On Fri, Apr 16, 2010 at 05:14:15PM +0200, Peter Zijlstra wrote:
Excellent point -- much of the issue really does center around
forward-progress guarantees. In fact the Linux kernel has a number of
locking primitives that require different degrees of forward-progress
guarantee from the code in their respective critical sections:
o spin_lock_irqsave(): Critical sections must guarantee forward
progress against everything except NMI handlers.
o raw_spin_lock(): Critical sections must guarantee forward
progress against everything except IRQ (including softirq)
and NMI handlers.
o spin_lock(): Critical sections must guarantee forward
progress against everything except IRQ (again including softirq)
and NMI handlers and (given CONFIG_PREEMPT_RT) higher-priority
realtime tasks.
o mutex_lock(): Critical sections need not guarantee
forward progress, as general blocking is permitted.
The other issue is the scope of the lock. The Linux kernel has
the following:
o BKL: global scope.
o Everything else: scope defined by the use of the underlying
lock variable.
One of the many reasons that we are trying to get rid of BKL is because
it combines global scope with relatively weak forward-progress guarantees.
So here is how the various RCU flavors stack up:
o rcu_read_lock_bh(): critical sections must guarantee forward
progress against everything except NMI handlers and IRQ handlers,
but not against softirq handlers. Global in scope, so that
violating the forward-progress guarantee risks OOMing the system.
o rcu_read_lock_sched(): critical sections must guarantee
forward progress against everything except NMI and IRQ handlers,
including softirq handlers. Global in scope, so that violating
the forward-progress guarantee risks OOMing the system.
o rcu_read_lock(): critical sections must guarantee forward
progress against everything except NMI handlers, IRQ handlers,
softirq handlers, and (in CONFIG_PREEMPT_RT) higher-priority
realtime tasks. Global in scope, so that violating the
forward-progress guarantee risks OOMing the system.
o srcu_read_lock(): critical sections need not guarantee forward
progress, as general blocking is permitted. Scope is controlled
by the use of the underlying srcu_struct structure.
As you say, one can block in rcu_read_lock() critical sections, but
the only blocking that is really safe is blocking that is subject to
priority inheritance. This prohibits mutexes, because although the
mutexes themselves are subject to priority inheritance, the mutexes'
critical sections might well not be.
So the easy response is "just use SRCU." Of course, SRCU has some
disadvantages at the moment:
o The return value from srcu_read_lock() must be passed to
srcu_read_unlock(). I believe that I can fix this.
o There is no call_srcu(). I believe that I can fix this.

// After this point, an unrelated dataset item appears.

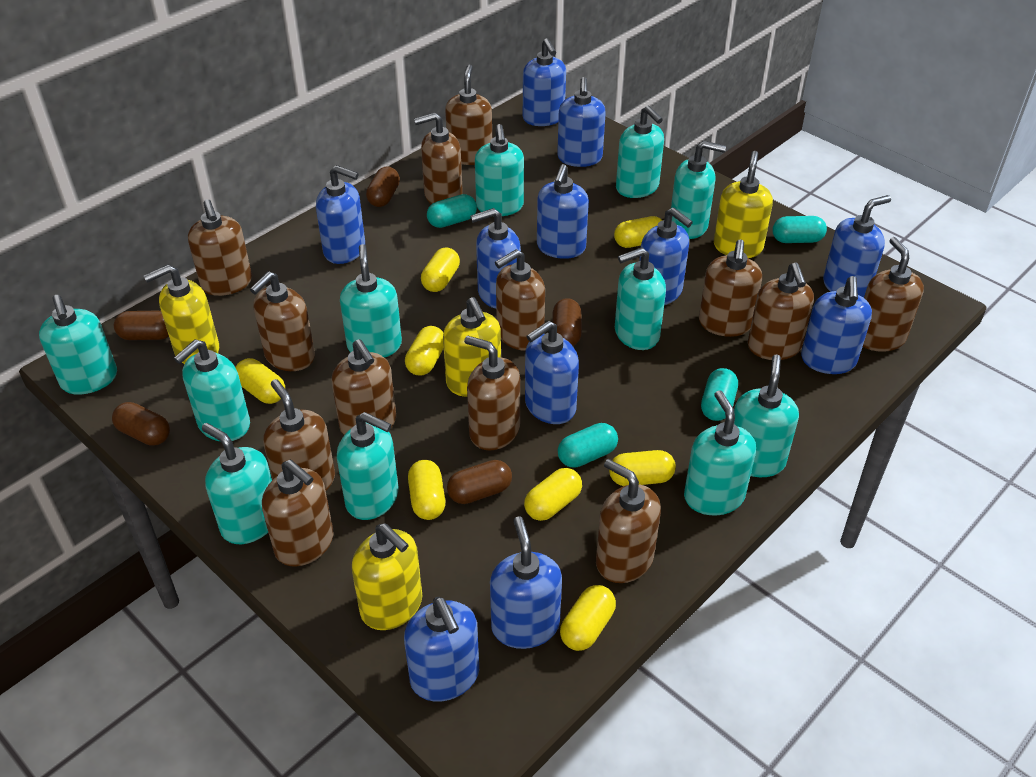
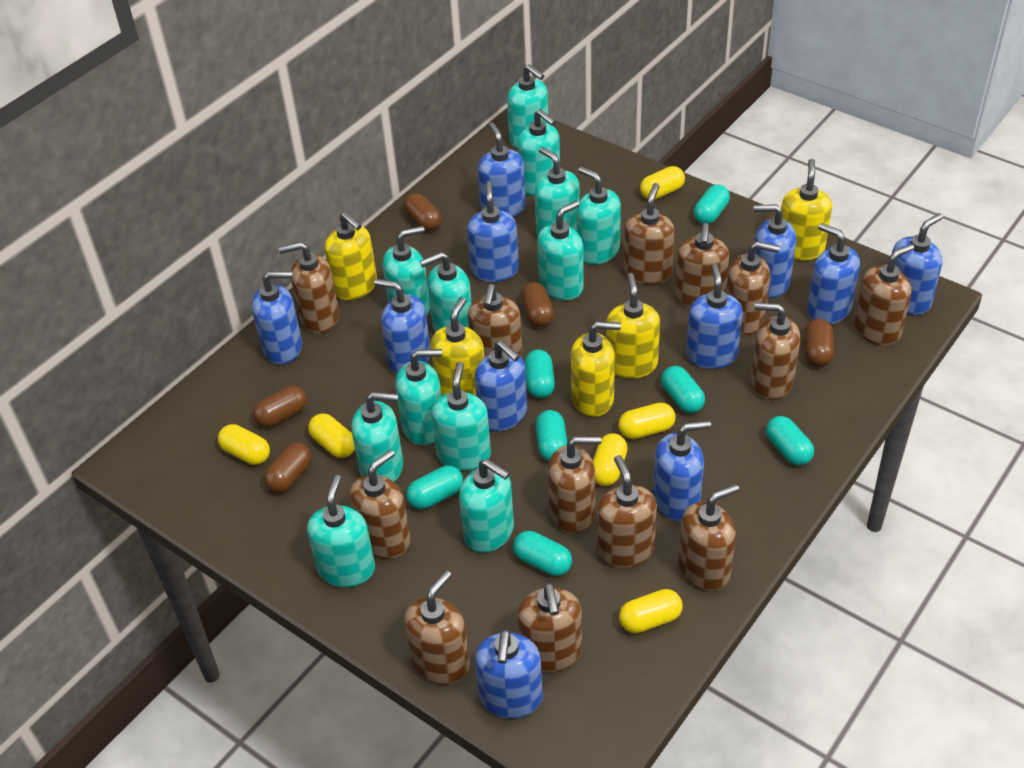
turquoise capsule: 4 -> 7
turquoise soap dispenser: 11 -> 12
yellow capsule: 8 -> 6
yellow soap dispenser: 4 -> 5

o SRCU uses a flat per-CPU counter scheme that is not particularly
scalable. I believe that I can fix this.
o SRCU's current implementation makes it almost impossible to
implement priority boosting. I believe that I can fix this.
o SRCU requires explicit initialization of the underlying
srcu_struct. Unfortunately, I don't see a reasonable way
around this. Not yet, anyway.
So, is there anything else that you don't like about SRCU?
Thanx, Paul
--